My current work in process has a lead that is seventeen and a love interest that is in his early twenties. I have often thought that this story would make a great New Adult book.

Well, not exactly….. and here is why.

NOW,  what has been coming out labeled as New Adult is filled with explicit sexual content, abuse, and drug usage. In an article I read recently an editor stated that if you submit your book to her, and label it New Adult, she expects your novel to have those elements in it (sex, drugs, abuse, raw content). If it does not, she assumes you mislabel it.

Also, an interesting observation that I have made is that, a few years ago, when the New Adult market was primarily self-published books, most agents and editors assumed that this new genre was just a fad, that it wouldn't last long. Their reasoning being that New Adult still fits in the Adult category. (I even went to a conference a year ago where that view was expressed by a few agents). Now, with novels like Fifty Shades of Grey (where the main character is a college student) exploding, they are seeing dollar signs.

Sex sells. How many times have we all heard this? But still! I think we are selling this young group of adults short.

I am not naive. Like I said, I am a student at ASU, ranked one of the top party schools in the country. BUT, I still feel that this time in their lives is about more that just experimenting physically. They are here to learn… with their BRAINS, after all.
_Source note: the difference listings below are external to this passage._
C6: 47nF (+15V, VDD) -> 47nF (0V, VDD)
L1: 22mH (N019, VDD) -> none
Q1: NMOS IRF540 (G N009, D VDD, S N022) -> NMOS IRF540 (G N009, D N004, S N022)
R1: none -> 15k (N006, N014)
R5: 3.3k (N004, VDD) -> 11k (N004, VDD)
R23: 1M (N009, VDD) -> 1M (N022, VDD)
Yes, they are finding out who they are, what their values are, and core beliefs. They can do this without partying there brains out and being promiscuous.

You hear that students! You will only get one body in this life, so you had better take care of it. In twenty years your body will be reprimanding you if you don't treat it well.

Okay, that was a major rant, but to my credit, these are the people I spend my time with, and boy do I think they are underestimated.

I asked several students in my American Lit class today what they thought of Fifty Shades of Grey. Only one admitted to reading it (though, I am sure others had but were embarrassed to admit it). She said she could only get through the first book because the writing was so bad. SEE! these students are smarter than we give them credit.

The truth is, it is easy to write a physical relationship. A B and C happens, which of course = Love. Wrong. What is hard, is to write a relationship between two people that is based on an emotional connection. One that is felt in the words they use, or the words they don't, and in the very air around them, not in the way their bodies react on a chemical level. These 18-25 year-olds are smart, they can handle a little depth. And depth doesn't mean a novel that plays out like a bad country song.

Having said ALL that, here is my questions… What do we do? Do we sit back and let these stereotypes take over this genre. Do we only offer these types of books to our younger readers? Or, do we try to change the definition of New Adult? Because, I think this genre might be here to stay.

Honestly, I don't know the answer. There are already exceptions to the rule, but are those exceptions able to make a difference? I don't know. What do you all think? I would love to get the take from an author who writes clean New Adult novels.

Anyway, I hope this doesn't offend. this is just my opinion, for what its worth.


  1. Thanks for your insight, Jen. I just released a novel that I classify as New Adult but has no sex, drugs, or alcohol. In fact, I was completely naive to this trend in New Adult until someone pointed it out to me a month ago. Hugely disappointing. I say we fight the trend and make the New Adult a respectable genre. We need it. Too many readers are burned out of YA. I loved my 18-25ish years, and I really like how you point out that in real life, there is more to it than just sex, alcohol, and drugs. I think some of our pivotal decisions are made in those post-teen years, and I'd love to see more of that explored in the genre without that lousy labels. I'm just a tad bit passionate about this subject. Can you tell? :)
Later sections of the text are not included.